Published on Apr 02, 2024
This activity highlights the connection between nanotechnology and art— specifically though the production of medieval stained glass. Visitors will observe that nanoparticles behave differently than bulk material. Visitors will create (in collaboration with other visitors) a stained glass panel using solutions of nanosized gold and silver particles. Visitors will be given the opportunity take a piece of mock stained glass home with them.
Interesting properties of gold and silver nanoparticles have been used for centuries by stained glass artisans.
By participating in this activity, visitors will:
1. Understand that nanoparticles of gold and silver behave differently than bulk gold and silver.
2. Appreciate the interconnection between science and art.
3. Learn that nanotechnology has been used since the Middle Ages, even though stained glass artisans did not know they were using this technology
Nano is the scientific term meaning one-billionth (1/1,000,000,000). It comes from a Greek word meaning “dwarf.” A nanometer is one one-billionth of a meter. One inch equals 25.4 million nanometers. A sheet of paper is about 100,000 nanometers thick. A human hair measures roughly 50,000 to 100,000 nanometers across. Your fingernails grow one nanometer every second. (Other units can also be divided by one billion. A single blink of an eye is about one-billionth of a year. An eye blink is to a year what a nanometer is to a meter stick (yard stick).) Nanoscale refers to measurements of 1 – 100 nanometers (nm). A virus is about 70 nm long. A cell membrane is about 9 nm thick. Ten hydrogen atoms lined up in a row would be about 1 nm long.

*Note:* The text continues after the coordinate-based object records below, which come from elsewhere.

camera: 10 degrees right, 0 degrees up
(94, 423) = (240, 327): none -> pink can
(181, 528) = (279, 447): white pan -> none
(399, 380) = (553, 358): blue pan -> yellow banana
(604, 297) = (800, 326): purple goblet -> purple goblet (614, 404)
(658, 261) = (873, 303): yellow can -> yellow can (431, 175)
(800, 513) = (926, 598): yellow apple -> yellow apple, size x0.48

At the nanoscale, many common materials exhibit unusual properties, such as remarkably lower resistance to electricity, or faster chemical reactions. Nanotechnology is the manipulation of material at the nanoscale to take advantage of these properties. This often means working with individual molecules. Nanoscience, nanoengineering and other such terms refer to those activities applied to the nanoscale. “Nano,” by itself, is often used as shorthand to refer to any or all of these activities.

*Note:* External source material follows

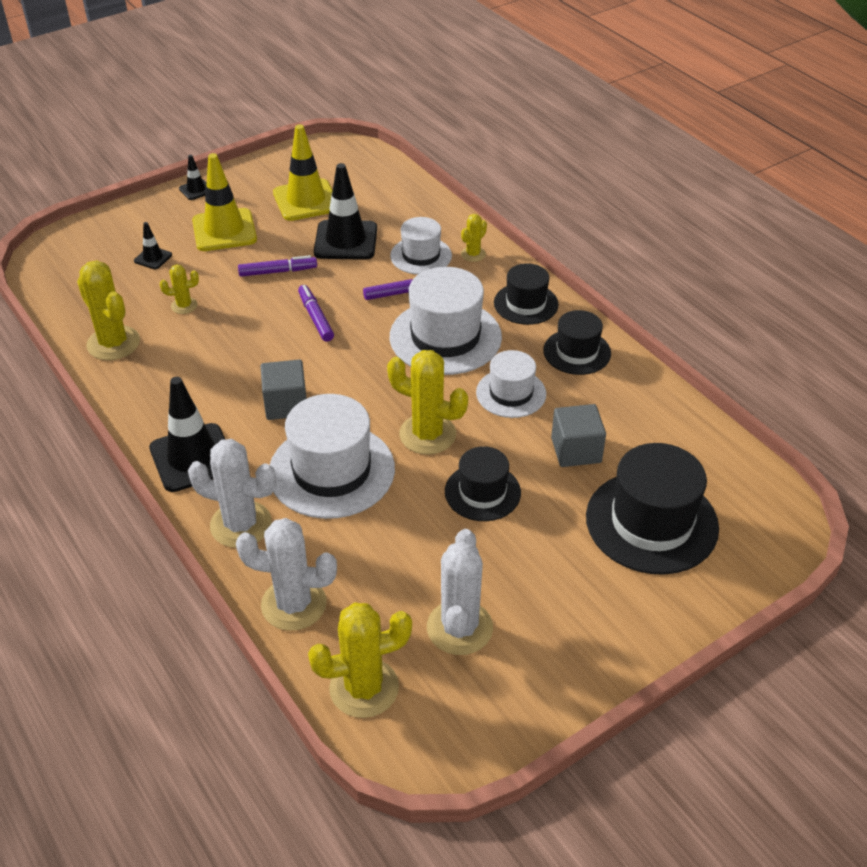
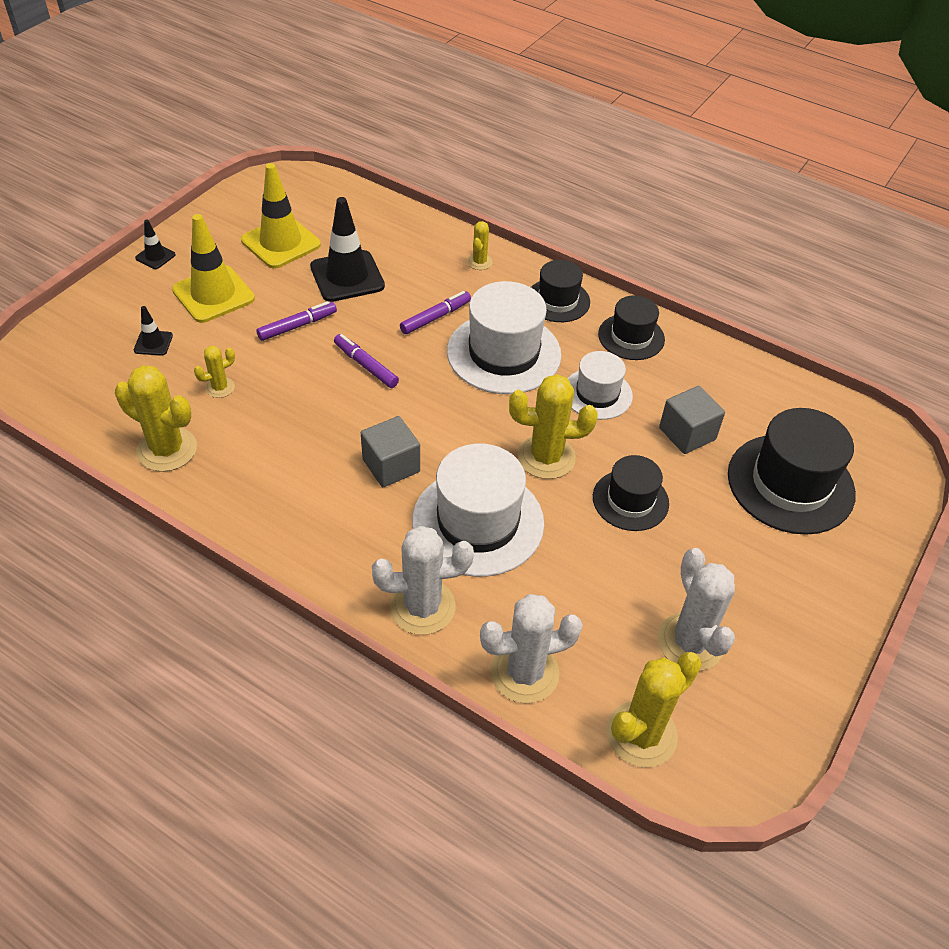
camera: 25 degrees left, 5 degrees up
(193, 458) = (330, 551): black traffic cone -> none
(421, 256) = (431, 275): white hat -> none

A material’s properties (i.e. electrical behavior, magnetic behavior and color) are sometimes dramatically different on the nanoscale (1-100 nm). For example, a gold ring is yellow and shiny. If heated up, it would melt at 1,946 °F. (Silver melts at 1,762° F.) It conducts electricity. Gold behaves a lot like many of the other metals people are familiar with. If the gold ring were cut in half, each half would have the same properties, e.g., color, melting point, conductivity, etc., as the whole ring. Even if the gold ring were cut many, many more times, perhaps down to the size of a grain of sand, the properties of the small piece of gold would be the same. However, if the small piece of gold were cut in half many more times, until each piece was under 100 nm in size, the properties of the gold would start to change. One visible property that can change is the color of the nanoparticles.
At the nanoscale, gold particles can be orange, purple, green or red depending on the size of the particle. In the solution used in the demonstration, the gold particles are approximately 25 nm in diameter and appear red. Similar changes occur with silver particles on the nanoscale. Silver nanoparticles appear yellow, red or blue, depending on the particle size. The solution used in this demonstration appears yellow because the nanoparticles are approximately 100 nm in diameter.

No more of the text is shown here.